Cheyenne Westphal on Why This Week Might Be the ‘Most Successful Auction in Phillips’s History’
Ahead of the spring sales in New York this week, the former Sotheby's executive discusses her next chapter as chairman of Phillips.
After nearly three decades at Sotheby’s, most recently as worldwide head of the contemporary art department, auction veteran Cheyenne Westphal left to join Phillips auction house as global chairman. In March, after roughly a year spent on “gardening leave,” Westphal officially started her new role alongside the fast-growing senior team assembled by Phillips CEO Ed Dolman (who himself is a longtime former leader and CEO at Christie’s).
On the eve of New York’s spring auction “gigaweek,” in which five major evening sales will be packed into four nights, we spoke to Westphal about what motivated her to make the jump to Phillips, which areas of the market are ripe for re-evaluation, and what she has planned for the week ahead.
What have you observed in terms of broad trends in the art market in the past year?
Well I have passed the year looking at the market from the sidelines. Broadly speaking, there was some consolidation in 2016 and a little bit of heat came out of the market. But there was still very good material appearing and solid prices being made. So much has happened in the last year—If you think back to Brexit and US elections you would have assumed some major change in the art market, but that has not been the case. For 2017, it feels as if there is more material coming on to the market, real excitement, and very strong prices being made.
Have you observed any noteworthy shifts in geographic change or demand?
As of now the three hubs—London, New York, and Hong Kong—are the centers that it all revolves around. I think we’ve all seen much more Asian participation and it involves very high prices. That has been phenomenal. You see a work selling at a very strong price, and then a few weeks later, you see it appearing in a museum in China. That is probably one of the big shifts that we’ve seen. Last June, for example, the Long Museum in Shanghai acquired a masterpiece by Jenny Saville at auction. It went on display only a month after the sale, when it was featured in “She,” their exhibition focusing on female artists.
Are there particular artists or genres that are currently generating buzz or seen as undervalued?
The market is always looking for a fresh story and fresh material. Some European artists who have been garnering great prices in London are ready to come up in price with a global audience. For example, Italian and Zero artists have been performing exceptionally well recently, including Jan Schoonhoven, who recently had a sold-out show at the David Zwirner Gallery in New York, and Michelangelo Pistoletto, whose works have soared at auction in New York in recent seasons. The global trend is still searching for blue-chip European and US artists and always looking for the ones that haven’t quite reached into the tens of millions of dollars yet and could be up for price evaluation.

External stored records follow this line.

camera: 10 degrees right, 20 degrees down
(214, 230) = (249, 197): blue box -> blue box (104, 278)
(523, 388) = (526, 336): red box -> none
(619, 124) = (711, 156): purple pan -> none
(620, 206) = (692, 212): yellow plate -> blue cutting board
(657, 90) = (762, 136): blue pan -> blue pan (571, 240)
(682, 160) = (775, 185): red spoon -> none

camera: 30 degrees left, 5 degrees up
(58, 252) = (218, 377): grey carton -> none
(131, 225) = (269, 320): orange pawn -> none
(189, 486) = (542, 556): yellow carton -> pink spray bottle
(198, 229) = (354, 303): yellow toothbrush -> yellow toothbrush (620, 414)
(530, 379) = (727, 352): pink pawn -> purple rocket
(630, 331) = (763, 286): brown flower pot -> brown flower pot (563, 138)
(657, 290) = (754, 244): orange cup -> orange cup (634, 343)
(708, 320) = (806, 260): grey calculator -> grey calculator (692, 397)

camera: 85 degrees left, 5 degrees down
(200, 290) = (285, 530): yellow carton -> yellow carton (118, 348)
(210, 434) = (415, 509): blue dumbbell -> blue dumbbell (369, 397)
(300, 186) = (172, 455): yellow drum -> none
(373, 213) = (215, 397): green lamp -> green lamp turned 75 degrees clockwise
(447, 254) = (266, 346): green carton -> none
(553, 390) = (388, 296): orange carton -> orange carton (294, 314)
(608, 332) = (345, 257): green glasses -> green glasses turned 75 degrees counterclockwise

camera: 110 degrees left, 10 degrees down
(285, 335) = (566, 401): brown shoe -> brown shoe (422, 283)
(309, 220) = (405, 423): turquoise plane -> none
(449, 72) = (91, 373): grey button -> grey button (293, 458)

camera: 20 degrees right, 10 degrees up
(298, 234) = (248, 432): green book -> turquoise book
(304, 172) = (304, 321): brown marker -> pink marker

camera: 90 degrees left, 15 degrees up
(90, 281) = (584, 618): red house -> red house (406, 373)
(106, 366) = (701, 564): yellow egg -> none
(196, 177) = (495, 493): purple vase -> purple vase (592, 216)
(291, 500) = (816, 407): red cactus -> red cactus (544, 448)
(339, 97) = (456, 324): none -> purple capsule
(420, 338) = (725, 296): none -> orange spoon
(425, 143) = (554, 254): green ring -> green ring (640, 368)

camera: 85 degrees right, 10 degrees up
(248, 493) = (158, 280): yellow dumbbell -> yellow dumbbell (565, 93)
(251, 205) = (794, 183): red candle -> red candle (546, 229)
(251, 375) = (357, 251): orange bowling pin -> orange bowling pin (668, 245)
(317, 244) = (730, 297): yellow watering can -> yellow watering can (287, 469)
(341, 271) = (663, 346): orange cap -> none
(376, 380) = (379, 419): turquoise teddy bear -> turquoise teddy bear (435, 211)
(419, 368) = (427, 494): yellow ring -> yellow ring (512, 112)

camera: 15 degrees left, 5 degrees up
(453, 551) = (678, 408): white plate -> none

How do you foresee applying your expertise and the skills you’ve honed at Sotheby’s? What new challenges are you looking forward to at Phillips?
It’s been an amazing first few weeks and I’m happy to be back in the game. I’ve really enjoyed coming in to Phillips and being part of the really exciting chemistry here. What I love is that Phillips is focused on 20th- and 21st-century art. All of our departments align and are brilliant across photographs, design, and editions. We give collectors the very best of art and objects. That is sort of the DNA of the company.
Initially, I will obviously continue to call on longstanding relationships, but also increasingly develop new ones.
While we have all watched major shifts and moves in top talent at the major houses in the past year, what influenced your decision to leave Sotheby’s and join Phillips?
There was a moment when a real shift was happening and I think Phillips really capitalized on it. Phillips is poised to become a very important auction house. We hear it from clients, buyers, and sellers. They’re ready for a third auction house to play a major major part in all categories of the 21st century. Ed Dolman was really clear in his strategy that he wanted to have the right chemistry and the right energy to make this happen over the next few years. We’re putting all our resources into having a nimble auction house that can give clients everything they desire.
What are you looking forward to at this week’s major evening sale?
We’re confident that we’ve assembled a very strong sale that could prove to be the most successful auction in Phillips’s history. With top-notch works by contemporary masters such as Peter Doig, Gerhard Richter and Willem de Kooning, our May evening sale could double or maybe even triple last year’s results. Our new team is in place and collectors have responded enthusiastically, entrusting us with fresh-to-the-market works. From our vantage point, the market for contemporary art has come back strong as we’re seeing great enthusiasm at Phillips and by the crowds descending on the Venice Biennale and the art fairs in New York.